In cases where current content includes images, I will try to convert one image per post or page into a “featured image” so that it can be used by the theme in a variety of settings.
Once this initial conversion to a new theme is done, I will meet with interested staff again to show the work in progress and request feedback.
I will then make final revisions to the site based on that feedback.
I will provide staff with a document explaining the basics of the site and how to edit it. And I will provide a total two hours of training in, at most, two sessions to help staff learn the basics of editing the site. These can be in the form of two more basic one hour sessions or a single, more in-depth, two hour session with more time for Q&A and specific problem solving.
I will make myself available to answer questions about editing the site after this training.
I will need complete access to the current PUPS WordPress site and to the hosting environment at DreamHost.
I will need a copy of the Responsive for use with Parents United. If, at our initial meeting, we decide on a theme other than Responsive, I’ll need that one instead.
I will need access to the highest resolution version of the images used on the site possible. Many of the images there currently will not scale up to the sizes needed by Responsive without unsightly pixilation.
I will be reporting directly to Laura and Shawna on this effort (or other staff as directed by Parents United). They may include other team members as they wish, but I will not be responsible for reporting to anyone else directly.
I will be responsible for the conversion of the site to the new theme, but will not be responsible for creating new content or maintaining the site in any way after the conversion.
I will provide a backup procedure for the site, but will not be responsible for making or storing backup copies of the site.
The initial meeting time will be set within a week of this proposal’s acceptance. The weeks below are measured from this meeting.
- creating of temporary instance
- installation of new theme
- beginning of conversion
- continue conversion
- complete conversion
- follow-up meeting with Parents United staff
- final changes
- switch out temporary instance with live site so that new version becomes public
- staff training
- available for questions
As a consultant, I do not charge by the hour. The services above would normally cost $8,000. Because I am a supporter and board member of Parents United, I am willing to provide my services pro-bono and consider the $8,000 an in-kind contribution.
I will only consider myself on call for questions for the first month after the site goes live. After that we can discuss whether you want to keep me on a retainer for further support or rely on your own staff. I normally charge $300 a month for this sort of general retainer with no more than 2 hours of support per month, but I would not necessarily need to charge PUPS depending on how much support we imagine is required over the long haul. Another alternative would be for Parents United to contract with my son, Alex, who will work with me on the conversion project. Alex would only charge $100 a month for 2 hours of support.

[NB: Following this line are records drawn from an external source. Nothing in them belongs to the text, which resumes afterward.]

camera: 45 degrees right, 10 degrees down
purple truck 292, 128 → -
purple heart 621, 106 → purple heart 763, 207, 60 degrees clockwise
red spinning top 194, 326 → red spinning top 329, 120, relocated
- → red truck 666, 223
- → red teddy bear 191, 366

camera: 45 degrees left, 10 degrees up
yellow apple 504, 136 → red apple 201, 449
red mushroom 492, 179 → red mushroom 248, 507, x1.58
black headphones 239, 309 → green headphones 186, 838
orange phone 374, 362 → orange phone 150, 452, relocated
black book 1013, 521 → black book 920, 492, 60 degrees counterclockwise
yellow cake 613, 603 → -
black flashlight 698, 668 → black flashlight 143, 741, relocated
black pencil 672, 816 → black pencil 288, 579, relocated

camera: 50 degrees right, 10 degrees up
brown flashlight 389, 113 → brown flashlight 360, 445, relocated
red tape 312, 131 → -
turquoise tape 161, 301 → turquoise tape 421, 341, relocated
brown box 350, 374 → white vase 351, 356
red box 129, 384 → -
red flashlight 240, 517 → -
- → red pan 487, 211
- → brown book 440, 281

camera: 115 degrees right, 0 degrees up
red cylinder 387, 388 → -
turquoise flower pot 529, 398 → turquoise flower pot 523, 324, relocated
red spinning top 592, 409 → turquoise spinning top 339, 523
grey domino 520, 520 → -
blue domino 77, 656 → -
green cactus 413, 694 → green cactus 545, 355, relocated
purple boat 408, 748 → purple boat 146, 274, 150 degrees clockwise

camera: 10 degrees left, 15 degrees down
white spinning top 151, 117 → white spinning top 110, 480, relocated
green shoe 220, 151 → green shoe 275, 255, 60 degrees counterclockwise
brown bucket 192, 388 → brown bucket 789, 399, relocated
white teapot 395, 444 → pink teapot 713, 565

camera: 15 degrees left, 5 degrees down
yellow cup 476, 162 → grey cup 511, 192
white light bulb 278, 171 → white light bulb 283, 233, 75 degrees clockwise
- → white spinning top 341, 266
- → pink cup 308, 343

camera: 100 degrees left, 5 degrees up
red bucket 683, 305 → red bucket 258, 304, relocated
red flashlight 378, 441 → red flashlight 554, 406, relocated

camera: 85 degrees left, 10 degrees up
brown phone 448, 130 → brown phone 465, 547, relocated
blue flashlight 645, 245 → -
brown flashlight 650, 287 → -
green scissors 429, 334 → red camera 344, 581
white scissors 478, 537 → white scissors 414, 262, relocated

Eric brings over 20 years of library and 35 years of technology experience to his consulting. At MIT Eric shepherded the creation of DSpace, open source digital repository management software developed with HP and now deployed at hundreds of institutions worldwide. At the University of Minnesota Libraries he encouraged the development of the UThink blog service, a wiki-based staff intranet, LibData, and the University Digital Conservancy. He works with non-profit institutions on appropriate uses of technology for informing, communicating, and collaborating with their constituencies.